The effect of background characteristics on KAP indexes was also assessed. Occupation of the participants showed considerable positive influence on knowledge and attitude indexes. The finding that participants involved in agricultural activities had poor practices toward control/prevention of kala-azar indicates that the nature of work of the participants does not allow them to have good practice despite having good knowledge and favorable attitude. House type was positively associated with knowledge and preventive attitude index. As expected, good knowledge affected the attitude toward kala-azar.
Overall, the study found that in the study area, most participants had heard of kala-azar and were knowledgeable about certain aspects of disease treatment and management, especially the place of treatment, signs/symptoms, the seriousness of the disease, effect of untreated disease, curability of the disease, and impact on household economics and finances. Moreover, their knowledge on the communicable nature of the disease, vector, mode of transmission, time/season of bite, preventive measures, and role of the community in disease control was limited. In general, existing strategies adopted to eliminate kala-azar in endemic states of India aimed to foster behavioral change and communication activities to support efforts to eradicate the disease. However, our findings revealed that such strategic efforts may not be reaching the people in the affected areas effectively.

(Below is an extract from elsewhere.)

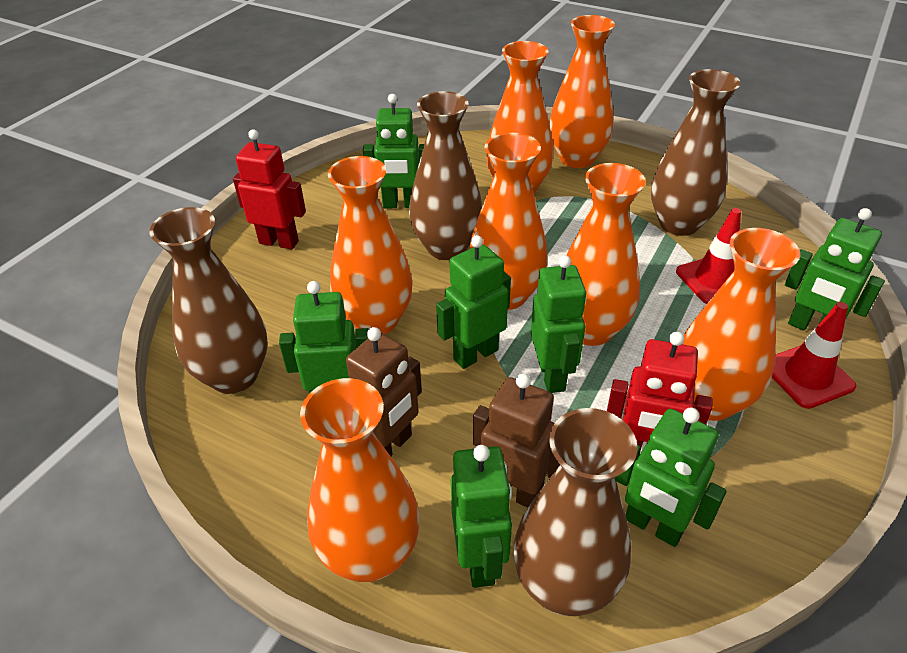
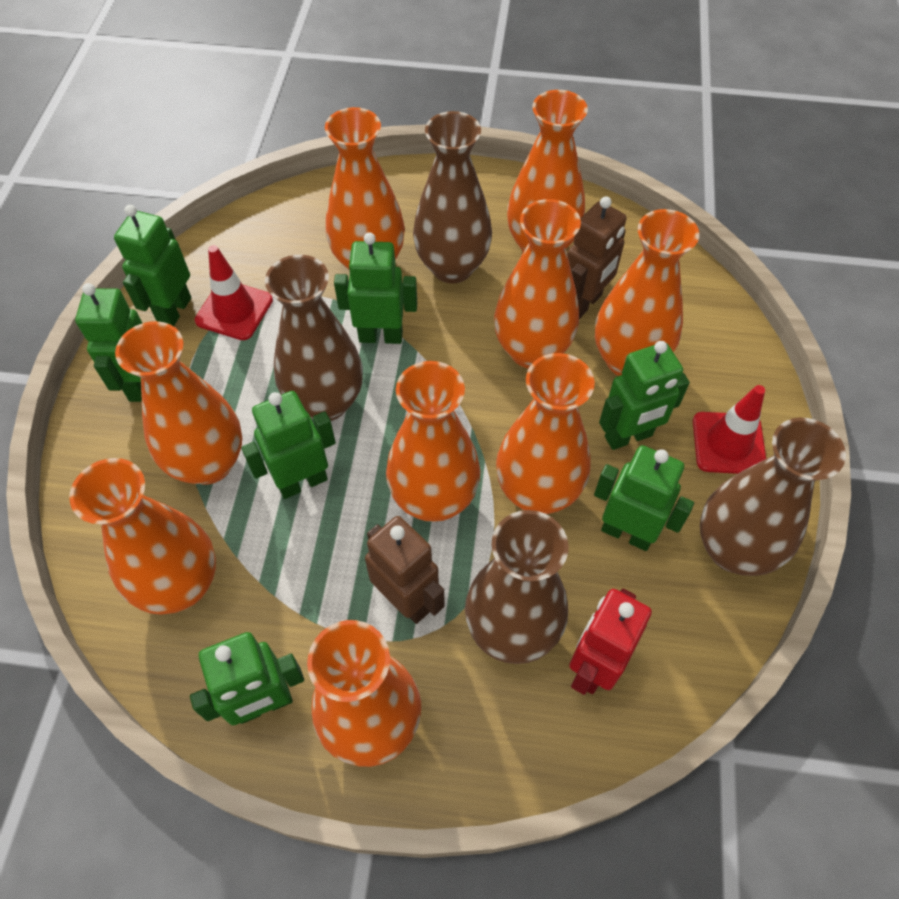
orange vase: 7 -> 9
red robot: 2 -> 1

The overall interventions to prevent and control the vector-borne disease indicate a wide gap among different eradication strategies. Lack of comprehensive knowledge about kala-azar needs to be addressed at the grass-root level and accompanied by preventive measures. Therefore, our study suggests further strengthening and rigorous implementation of knowledge-based strategies to increase the level of awareness about the disease, its vector and spread, and its transmission and prevention. This will ensure the community’s participation in the effective prevention and control of kala-azar.
Acknowledgments:
We express our earnest thanks to IIPS, Mumbai, for funding the study; the State Officials for granting permission to conduct the study and providing relevant information; and district officials for their support and cooperation in data collection. We are extremely grateful to our research staff for their assistance in collecting data for the study. The American Society of Tropical Medicine and Hygiene assisted with publication exepenses.